If we move towards the metaphorical without going overboard (no pun intended), Kyoji's travel to Phuket by ship is a slow process of robbing him of his identity. His mapped-out journey brings me back to the ideas of anonymity, non-identity, and ultimately, absence, a passive euphemism for death. When Kyoji arrives in Phuket, the only person who knows him beyond meeting him for the first time is Noi. His link with her is eventually cut and in his hotel, he is literally robbed of the only possessions he brought with him. Markers of identity continually fall by the wayside and for a marginal, transnational figure like him (he is after all a gangster who's murdered someone and is a Japanese national living in Hong Kong and taking a 'vacation' in Phuket), it seems that identity markers don't stick so well.

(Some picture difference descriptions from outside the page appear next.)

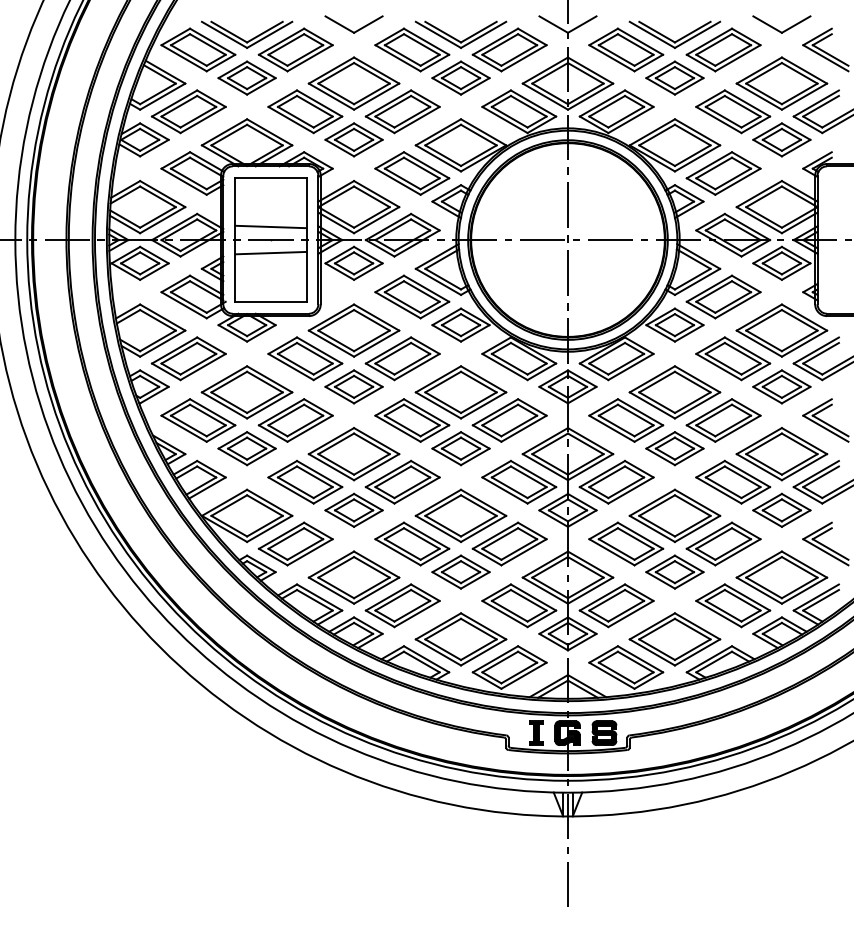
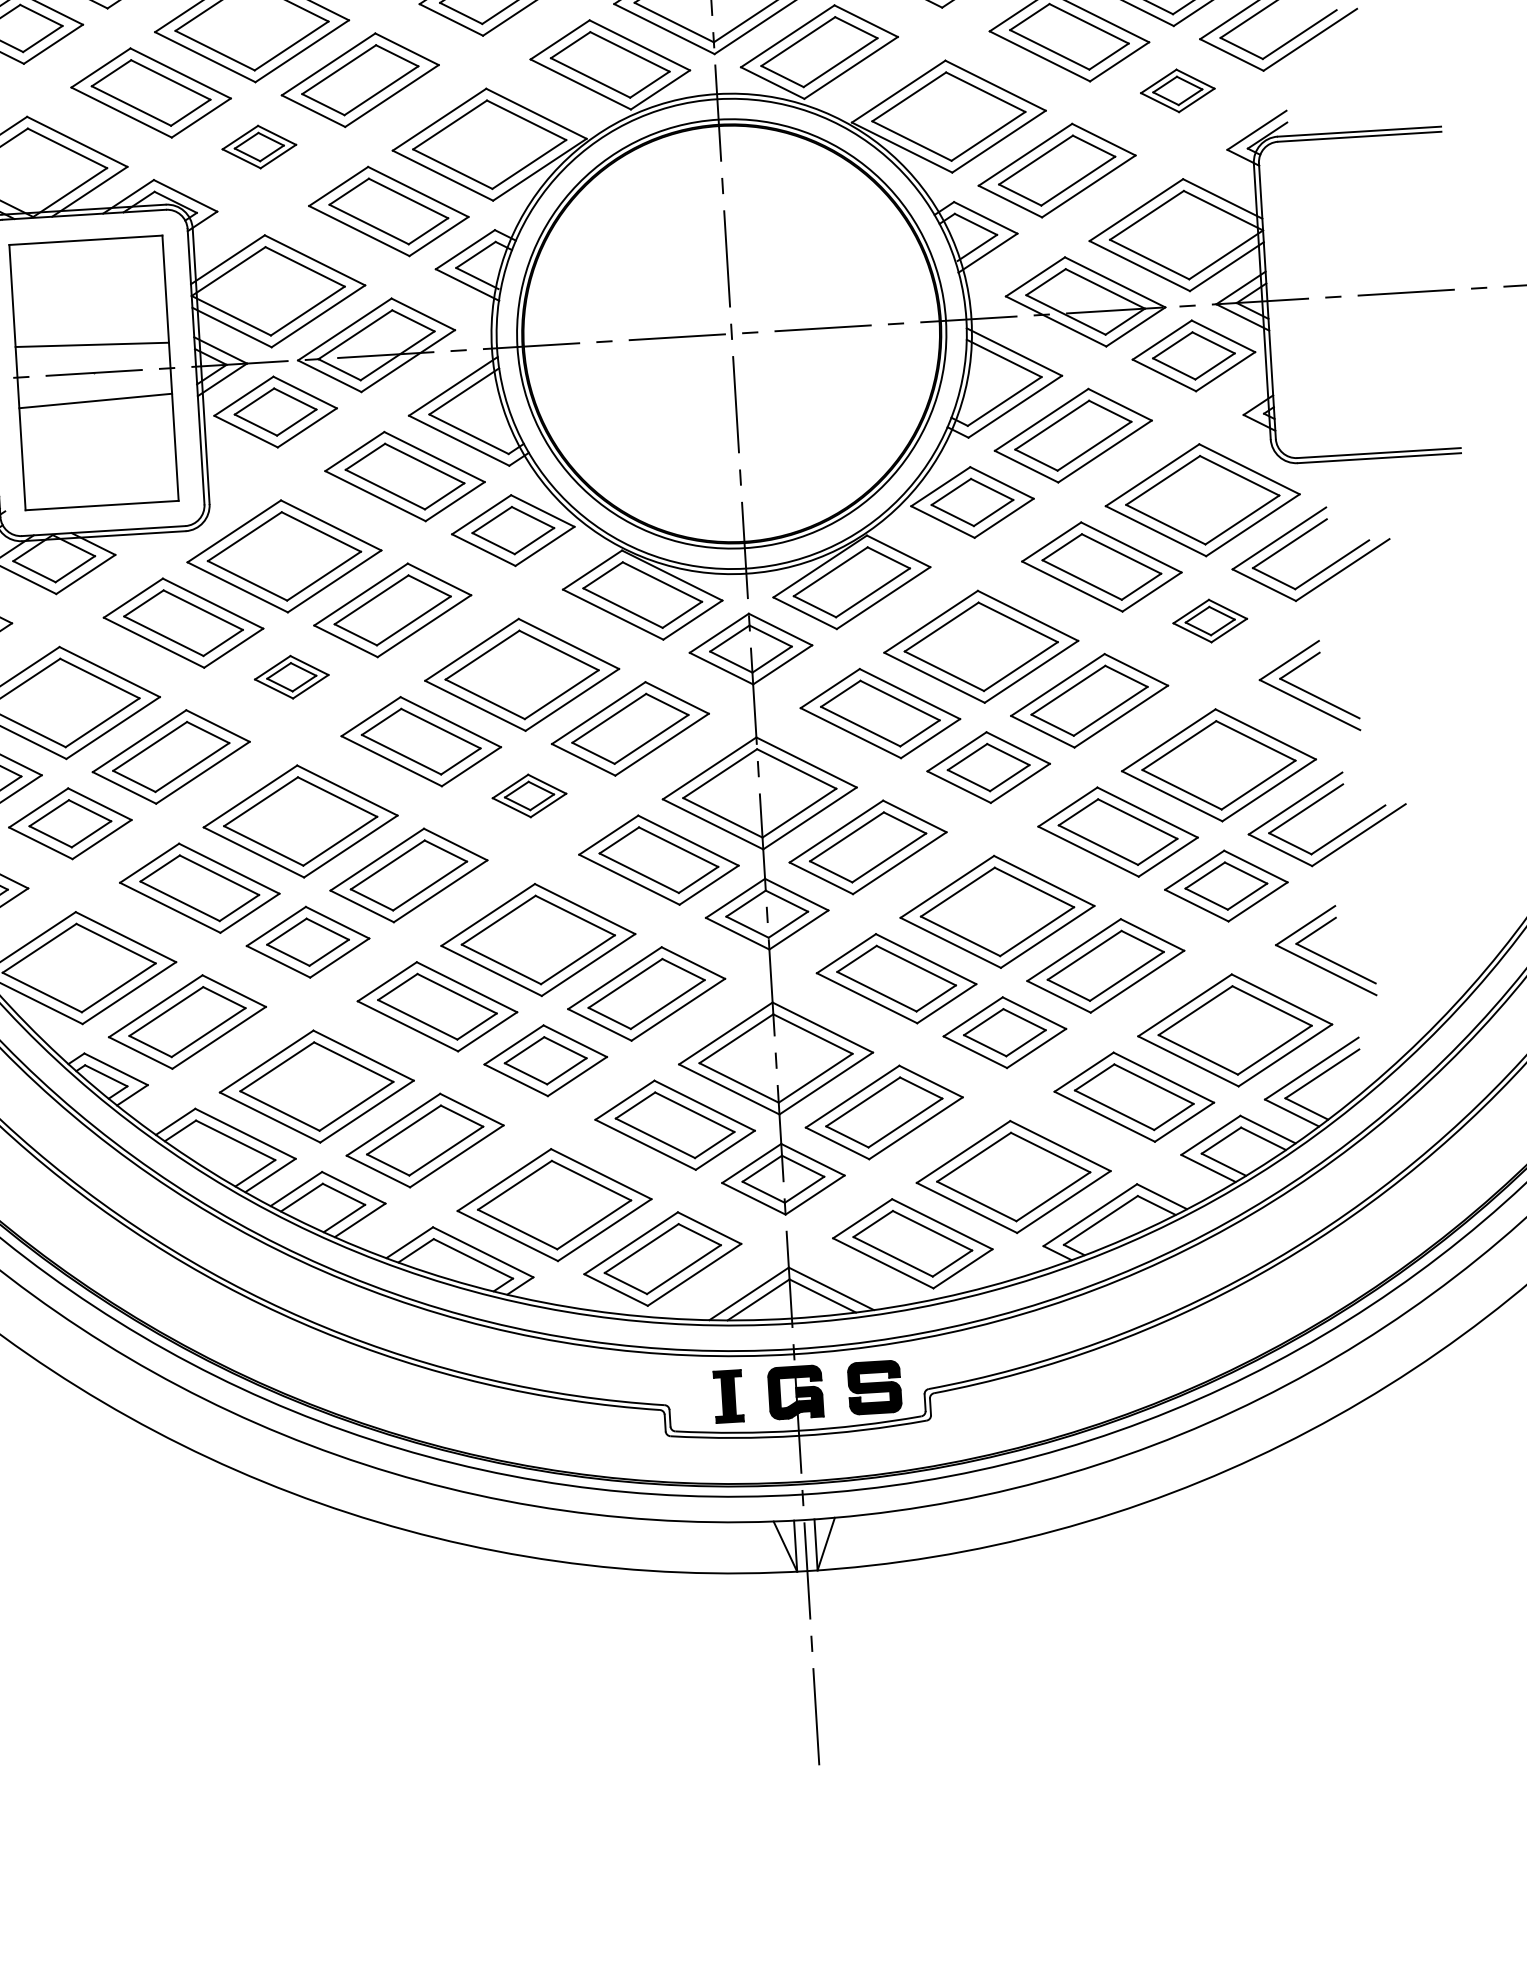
part: (353, 139) -> (258, 146), size x0.6
part: (781, 139) -> (1176, 90), size x0.6
part: (353, 386) -> (290, 676), size x0.6
part: (781, 386) -> (1209, 620), size x0.6
part: (460, 448) -> (528, 795), size x0.6

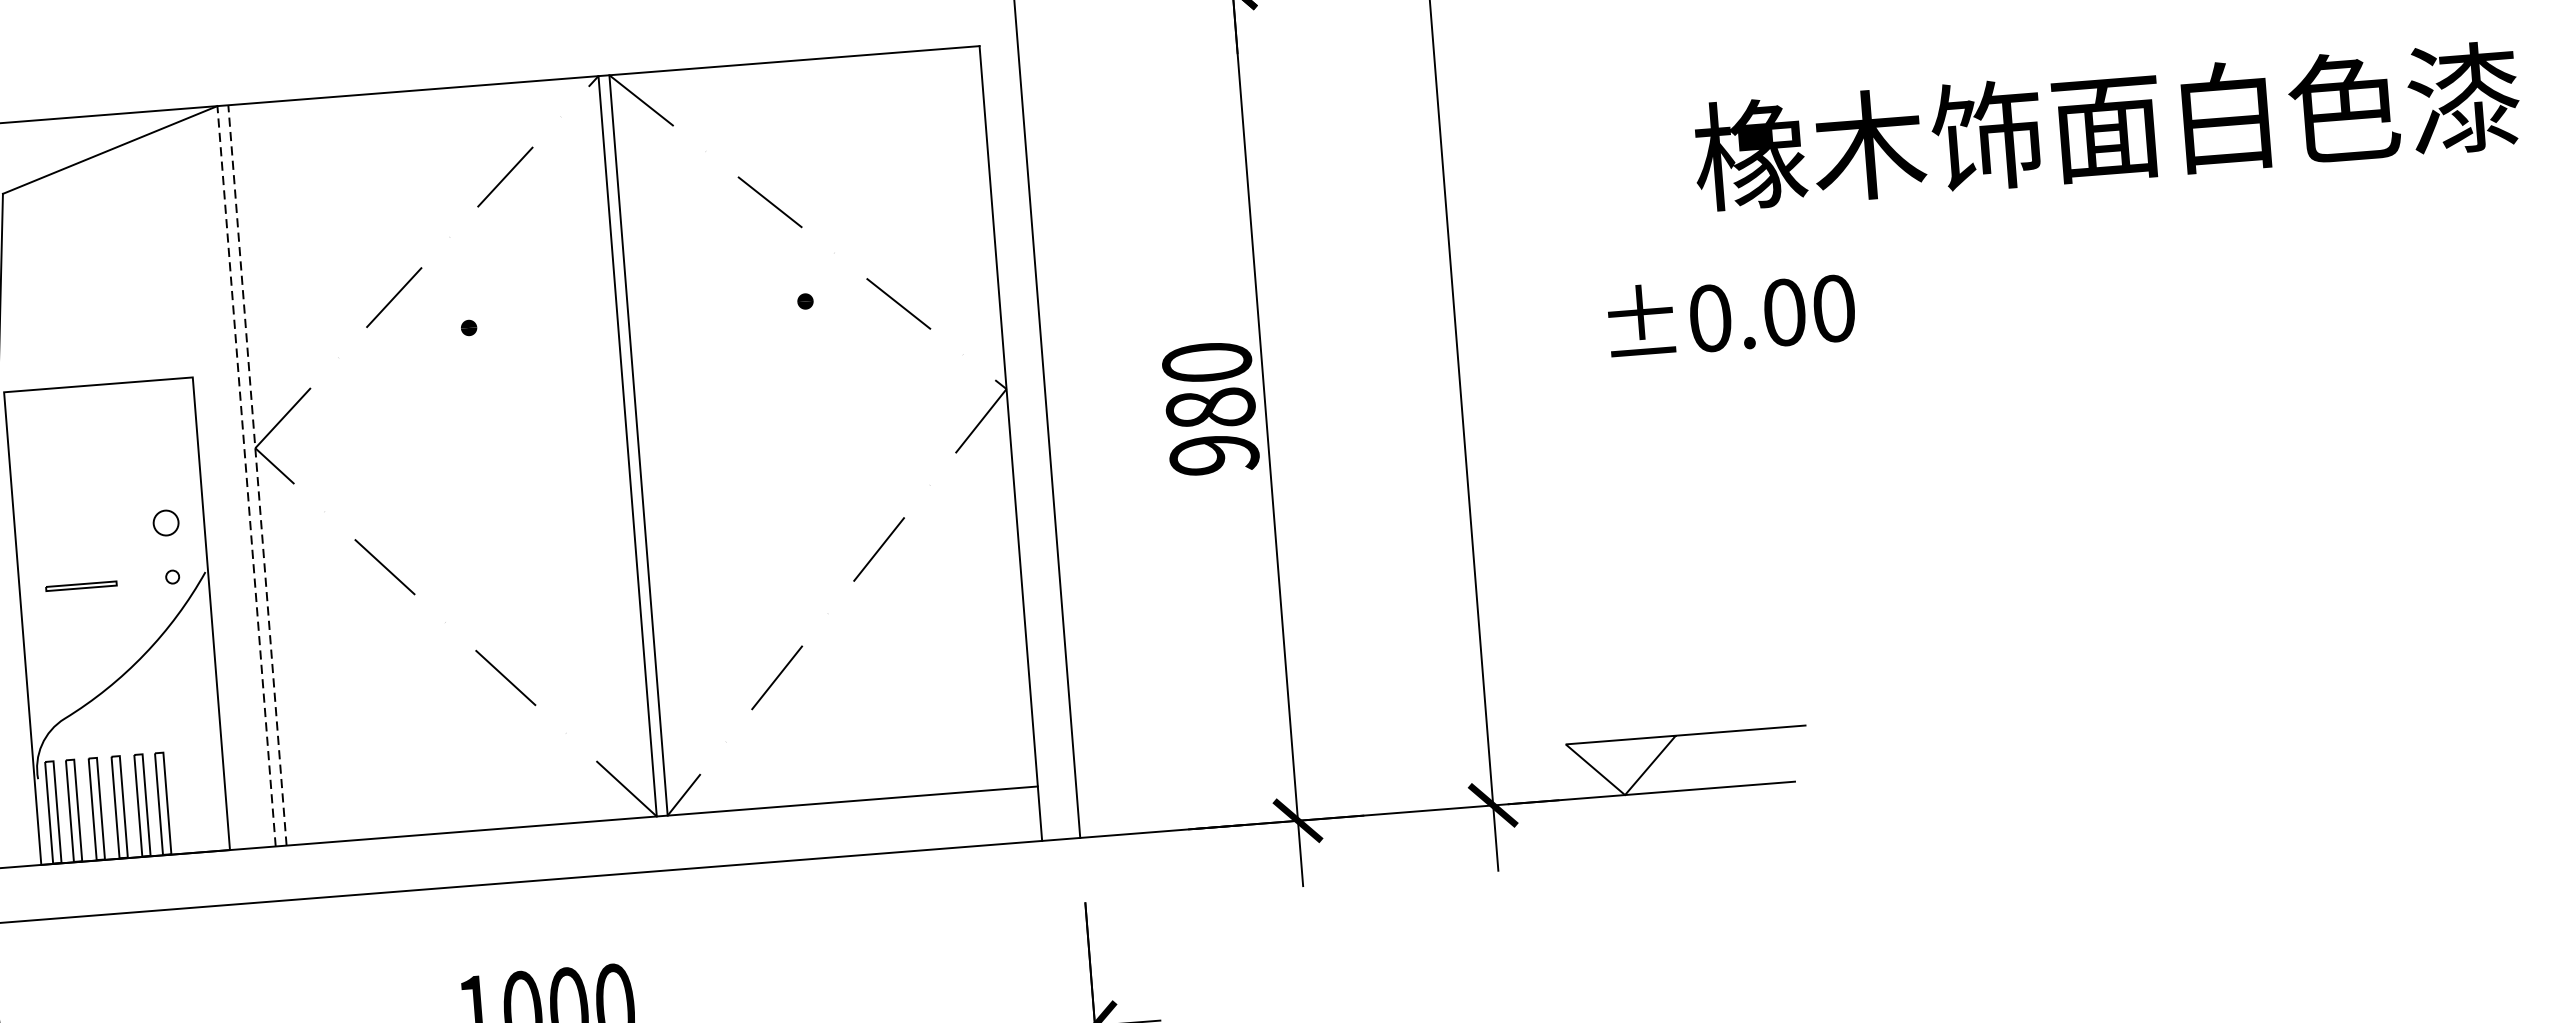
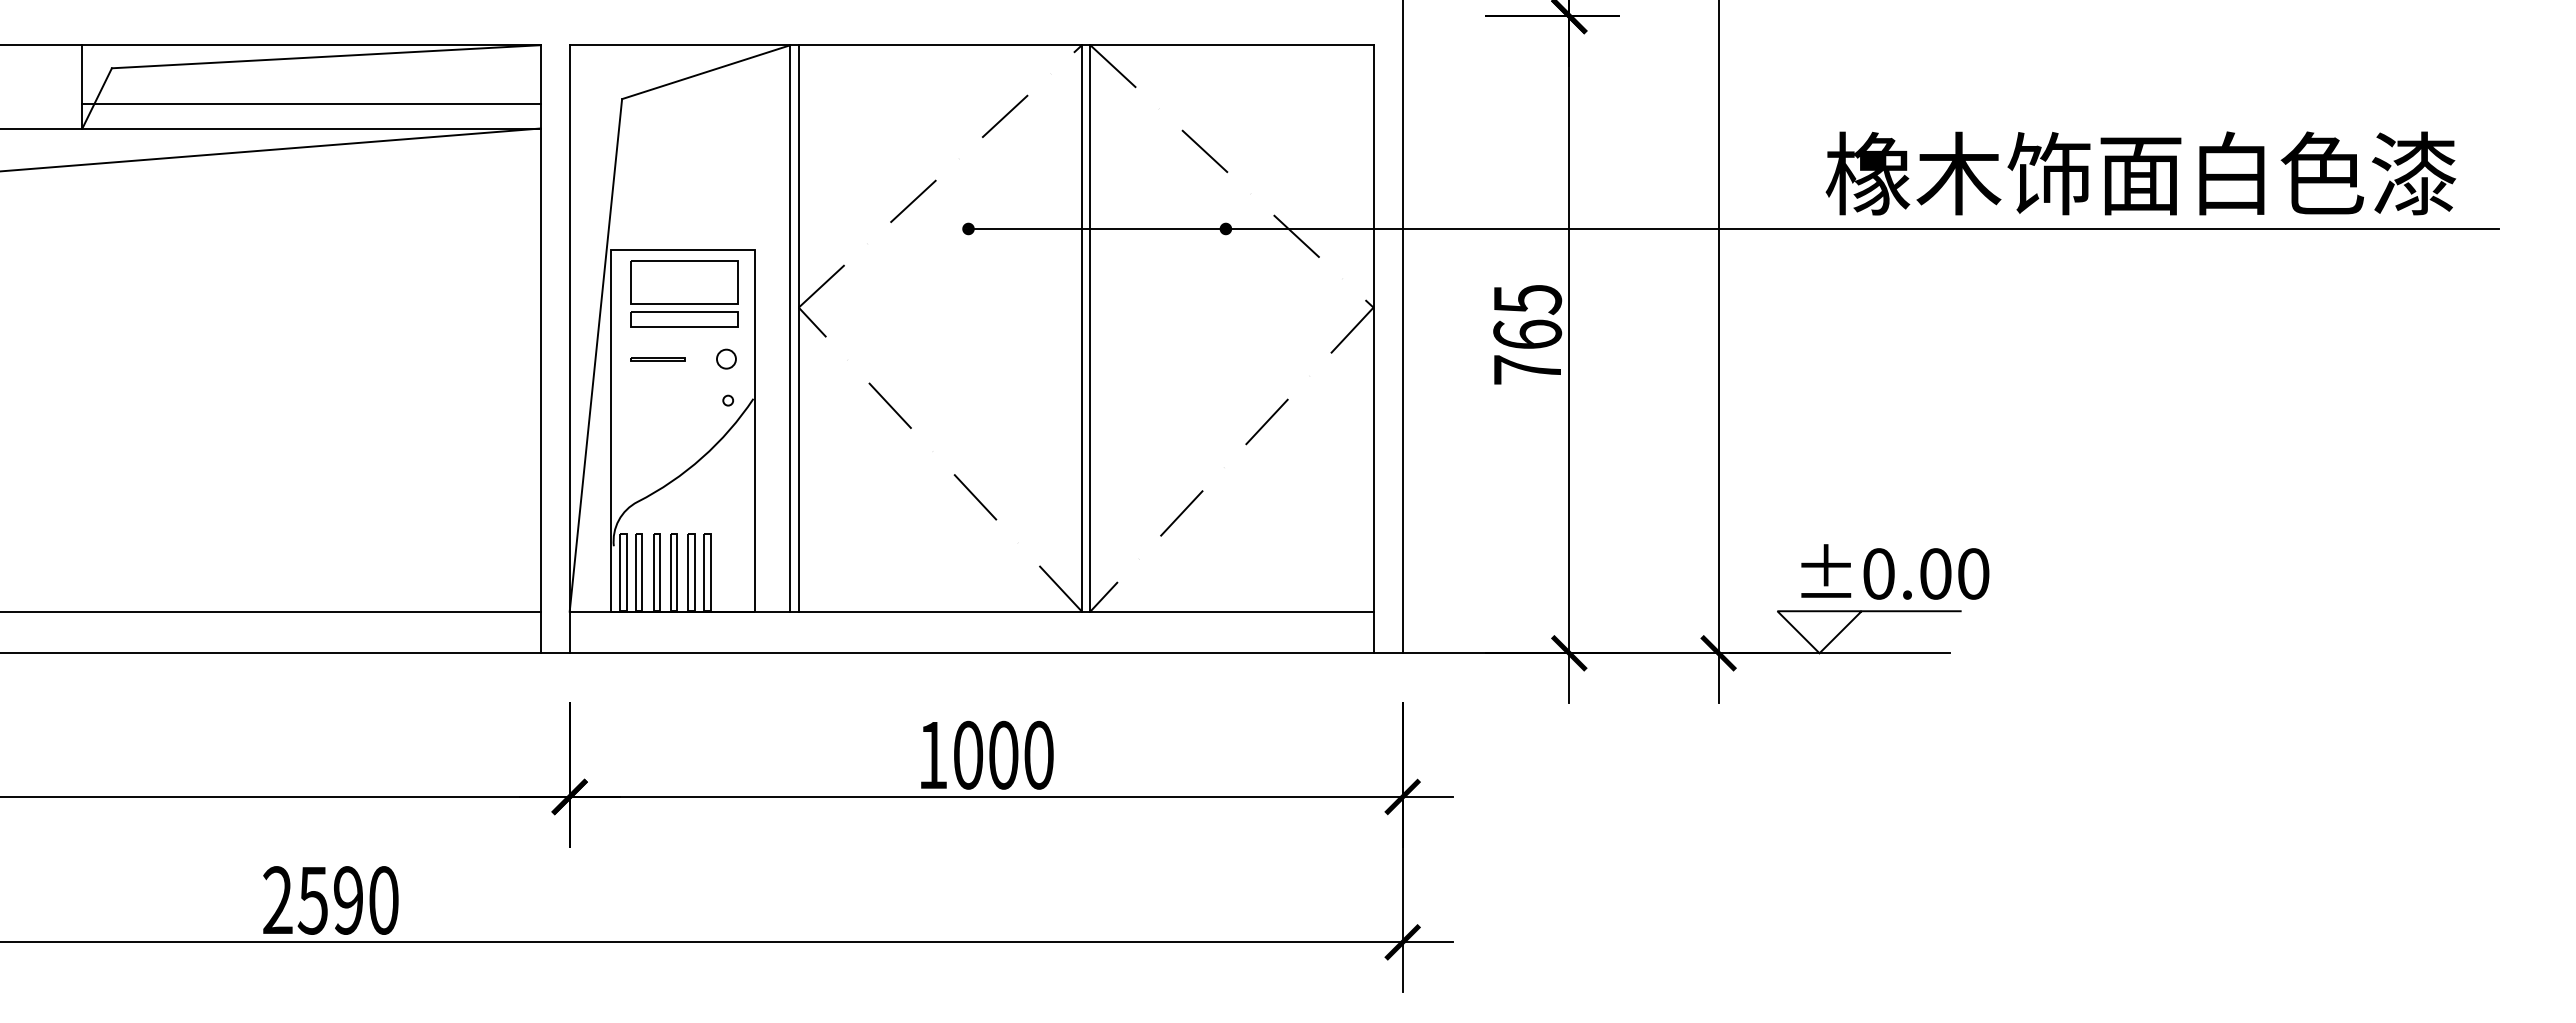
text: (2106, 126) -> (2140, 173), moved
line: (1468, 248) -> (1733, 228), added
text: (1731, 313) -> (1895, 571), moved
text: (1210, 408) -> (1527, 334), 980 -> 765
part: (104, 441) -> (684, 293), added
line: (256, 474) -> (798, 327), dashed -> solid
line: (246, 475) -> (790, 327), dashed -> solid
line: (80, 585) -> (657, 358), moved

Perhaps this is giving the film too much credit since most of the time the lighting is so dark that you can't see anything -- so that you say "what the hell, let me imagine that Kyoji's identity is being robbed as he nears Phuket." Alongside this, the film's pace and murky lighting induce a kind of drowsiness that may be intentional, since Pen-ek writes in the film's official website, "The plot will play itself out naturally and believably but what's important in this film is atmosphere, atmosphere, atmosphere, and atmosphere." Pen-ek may have gone a little overboard (pun intended this time) on this. The plot is essentially film noir revisited: Kyoji lives in a pre-ordained structure of a hierarchy of relationships that's written his death, and he slowly comes to this realisation.
I admit that as a spectator, the interactions with Kyoji provide half the pleasure. Having Christopher Doyle helm the cinematographic duties always produces a visually arresting film and the sequences on the boat have a wonderful eeriness to them. As the inevitability of Kyoji's death nears, culminating prematurely in a distracted chase scene across the docks of Phuket, the film's homage to the thriller rears its pretty head. As for the other half and the issue of marginal, transnational figures as "arthouse" cake made by marginal and/or transnational cast and crew for mainly festival consumption and distribution, some murky waters, indeed, have to be waded through another time.